黙々と作業をしていると、「おはようございます」と言ってフロアに入ってきた中須賀さんの姿についびくついて肩が震えてしまう。
「おはようございます……」
振り返り挨拶を返すと、中須賀さんはじっと私を見据えた。その瞳が疑惑というかなんか言いたそうというか寄り目になって見つめられて、思わずたじろいでしまう。
うぅ……、なんだろう、朝からなにかダメだしとか!?
なにを言われるのかと身構えていた私に言われた言葉は、とても思いがけないことだった。

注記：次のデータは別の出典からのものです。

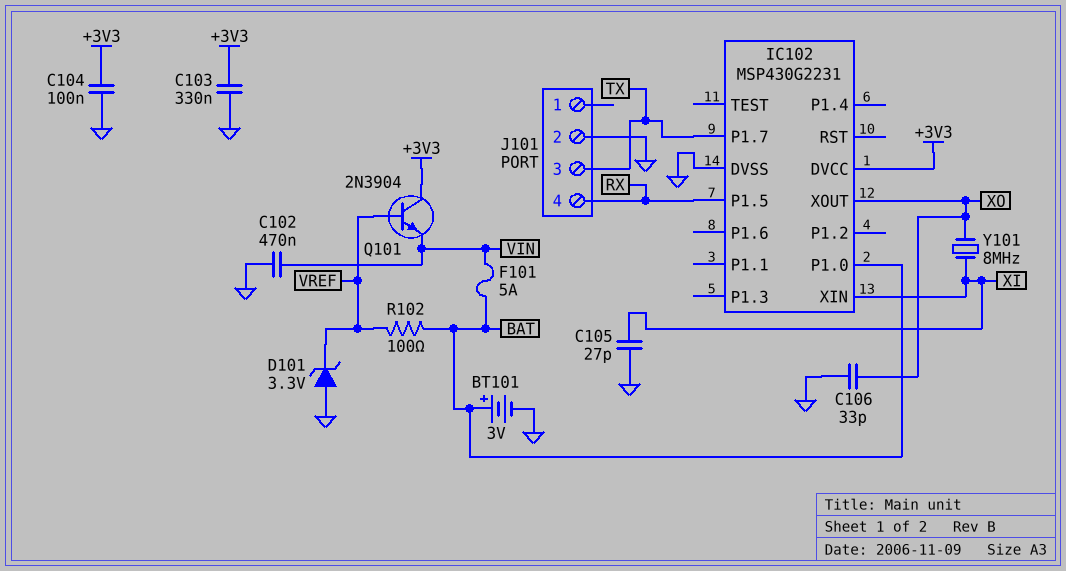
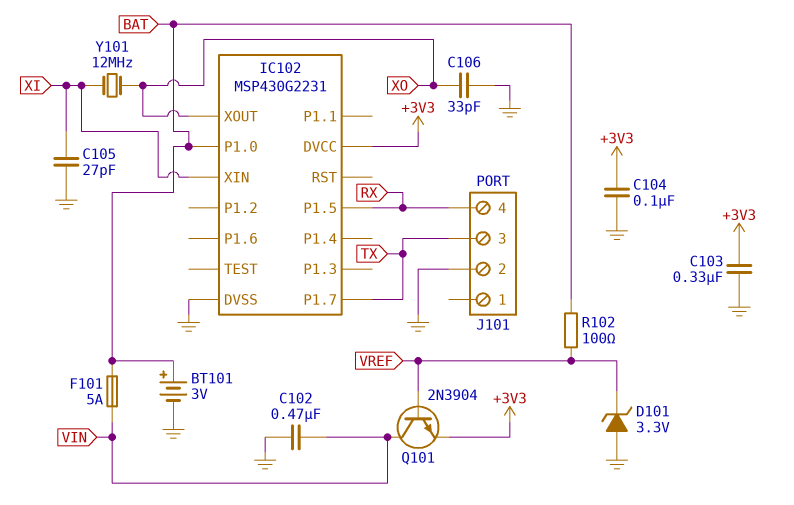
Q101: NPN 2N3904 (B VREF, C +3V3, E VIN) -> NPN 2N3904 (B VREF, C VIN, E +3V3)
Y101: 8MHz (XI, XO) -> 12MHz (XI, XO)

「今日からずっと三階を手伝って、朝来たらすぐに三階に行っていいから」
言い終わると同時にぷいっと顔を背けて、いそいそと作業に取り掛かる中須賀さんの後姿を思わず呆然と見つめてしまう。
えっ、いま、なんて……????
理解するまでに数秒かかってしまう。
三階で作業? 今日からずっと? 朝もすぐに三階に行っていいの……?
それってつまり――、本当に厄介払いされたのか、私……
思わず項垂れてしまう。
そんなに役立たずだと思われているのかな。これでも結構頑張っていたと思うんだけどな……
そりゃあ、最初は慣れないことばかりで失敗とかしたけど、いまはもうだいぶ失敗はしなくなったと思ってたんだけど……
私はなんとも言えない気持ちでじっと中須賀さんの方を見て動けないでいたら、視線を感じたのか中須賀さんが振り返った。
「なに? ほらさっさと三階に行ってっ!」
いつも通りの高圧的な言葉に、私は「はい……」といつもとは違う覇気のない返事を返して、一歩を踏み出した。
厄介払いされるのはショックだけど、冷静に考えたら、これって私にとっては嬉しいことかも……?
だって私語厳禁な空気の四階とは違って三階はみんな優しい人ばかりだし。
中須賀さんの下だと指示を待ってから動かなきゃならないけど、三階だと作業の一通りの流れを説明されているから、ある程度のことは一人でもできるし、一つの作業が終わっても次の作業を自分で見つけて動くことができる。
それはすごく働きやすい環境だ。
なにより、いちいち高圧的に怒鳴られたり、理不尽に怒られたりすることもないんだ。
それから――
三階には紅林さんがいる。
天井から伸びるコードにつながったアイロンを片手に真剣な眼差しで衣装にアイロンをかける紅林さんにちらっと視線を向ける。
彫像のように整った顔立ち。癖の強いアッシュヘアーは艶やかで、星空を切り取ったような吸い込まれそうな黒い瞳、うっすらと微笑みを浮かべた唇に漂う色気。
はじめてみた時から惹きつけられるような美貌に見とれていたけど。
あちこちにはねる癖の強い髪を後頭部でちょこんとまとめたうなじが色っぽくて、衣装に向けられる真剣な表情にどきどきする。
昨日はあまりのことにてんぱってたけど、今考えると泣き顔を見られて恥ずかしい。
だけど、頭に触れた手が温かくて包み込むように大きくて、すごく安心して。
紅林さんはあの時の状況を全く分かったいないはずなのに、なにも聞かずに私をあの場所から連れ出してくれた。それだけでどうしようもなく心が締めつけられる。
気がつくと、私の視線はいつも紅林さんの姿を追っていた。
瞬間、こっちを振り返った紅林さんと視線が合ってしまった。
「ん? 宇佐美さん、なに? わからないことでもある?」
ふわりと香るような微笑みを浮かべた紅林さんに尋ねられて、私はぶんぶんと首を振った。
あまりに勢いよく振りすぎて、ちょっと眩暈がする。
額を抑えると、そんな私を見てくすっと笑い声が聞こえて、恥ずかしすぎて私は俯いて止まっていた手を動かす。
その時の私の顔は自分でも分かるくらい真っ赤になっていたと思う。
ただ紅林さんと視線が合っただけなのに、なんでこんなに動揺しているのかわからなくて、その答えを求めるようにちらっと視線をあげる。
すると、まだこっちを見ていた紅林さんと視線が合い、にっこりと魅惑的な微笑みを浮かべられたものだからくらりと眩暈がした。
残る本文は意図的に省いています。